PronPack is an award-winning collection resource books to help teachers focus on English pronunciation in class. Connected Speech for Listeners provides background tips plus a wealth of teaching ideas and materials for dealing in class with the pronunciation of natural spoken English. The main objective is to help learners improve their listening skills. This pocketbook-style volume is user-friendly, with short well signposted chapters providing maximum accessibility for the busy teacher. The book is currently available in print from Amazon (.com, .com.au, .ca, .de, .es, .fr, .it, .co.uk) and also in the UK from BEBC, and in Greece/Cyprus from DES. It will soon be available as an ebook.
The main body of this book consists of three sections. Section A is background reading. Sections B and C contain practical teaching ideas and materials.
Section A contains 18 practical tips with advice and suggestions about how to teach pronunciation for listening. Reading this section straight through provides a complete overview of the issues involved in teaching pronunciation for listening. On the other hand, the tips are independent and self-contained so readers can dip into them in a different order, as and when they feel the need.
Section B contains materials for 6 lessons each focusing on one of the main features of connected speech. These are suitable for introducing the general concepts, which are then revisited in context in the lessons in Section C. They may be used in a section of a lesson especially set aside for work on pronunciation. Many teachers will also find them useful for self-study, to learn about or remind themselves of the fundamentals of connected speech.

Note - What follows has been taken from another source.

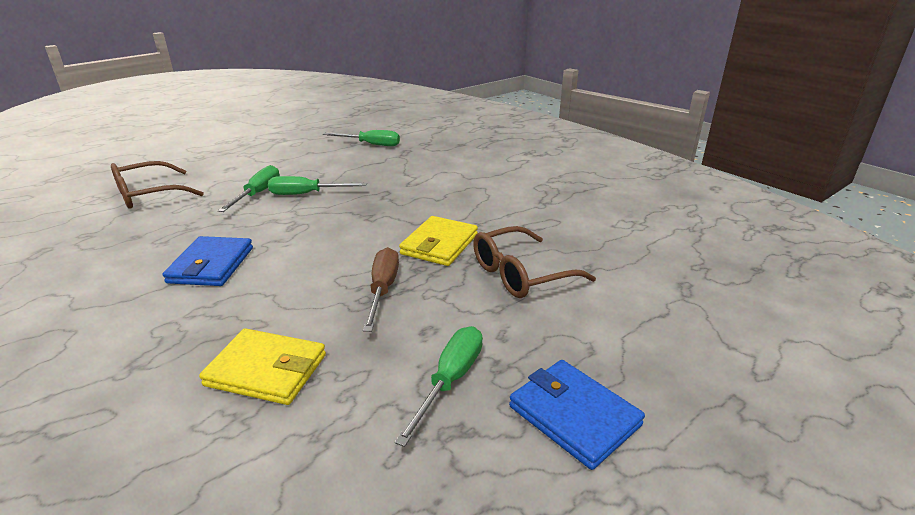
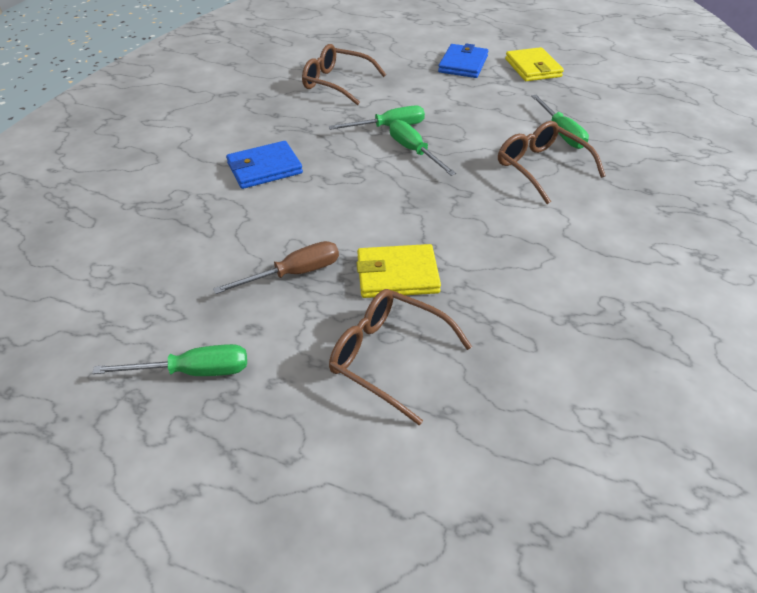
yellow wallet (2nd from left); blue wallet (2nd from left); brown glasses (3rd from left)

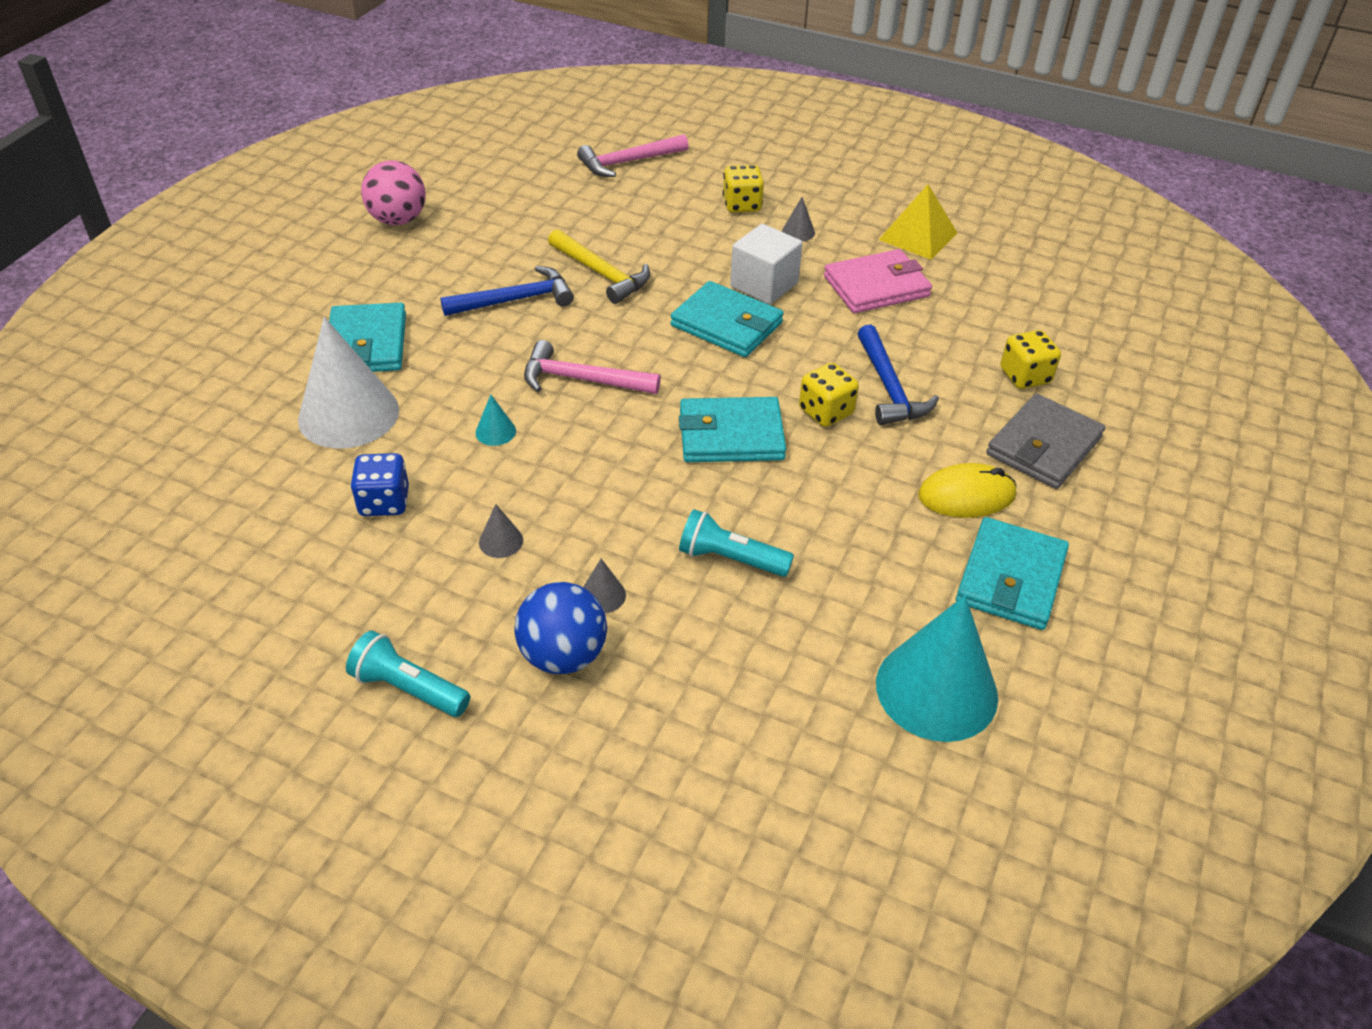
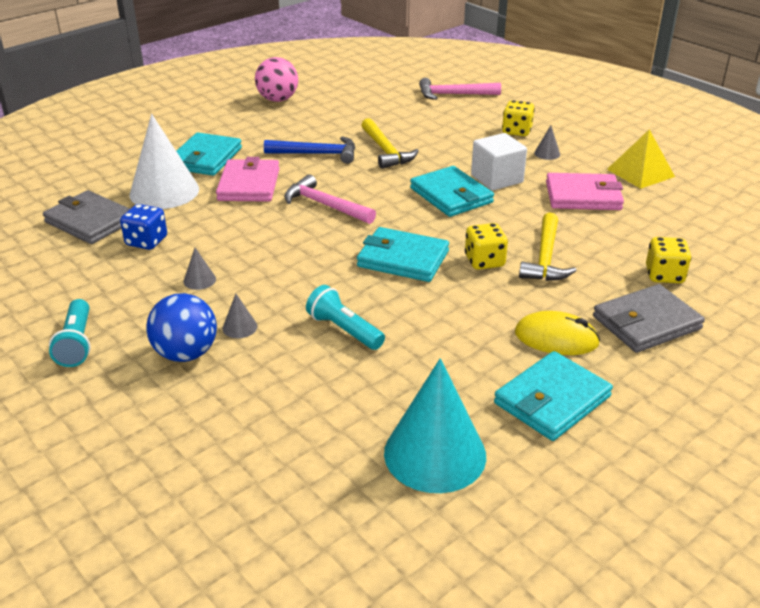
turquoise flashlight (1st from left); turquoise cone (1st from left in the first image); yellow hammer (2nd from left); grey wallet (1st from left); pink wallet (1st from left)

Section C contains the main body of teaching materials and ideas in this book. They consist of 18 lessons exploring pronunciation for listening, organised grammatically. Grammar provides a natural organising principle for the lessons because so many features of connected speech emerge in given combinations of function words which correlate to grammatical structures. However, the main reason for using grammar is practical: it imposes a logical ordering on a subject matter which can often appear random and confusing. Perhaps most important of all, it suggests ways in which pronunciation for listening can be integrated with the grammar covered in a teaching syllabus.
The book is supported by a full range of resources both in the endmatter of the volume itself (Section D) and on the support website pronpack.com. These include audio files and classroom-friendly versions of materials presented in the book, which can be either printed or projected in face to face contexts, or shared in online teaching. There are also videos available for many of the materials in the book on the PronPack YouTube channel.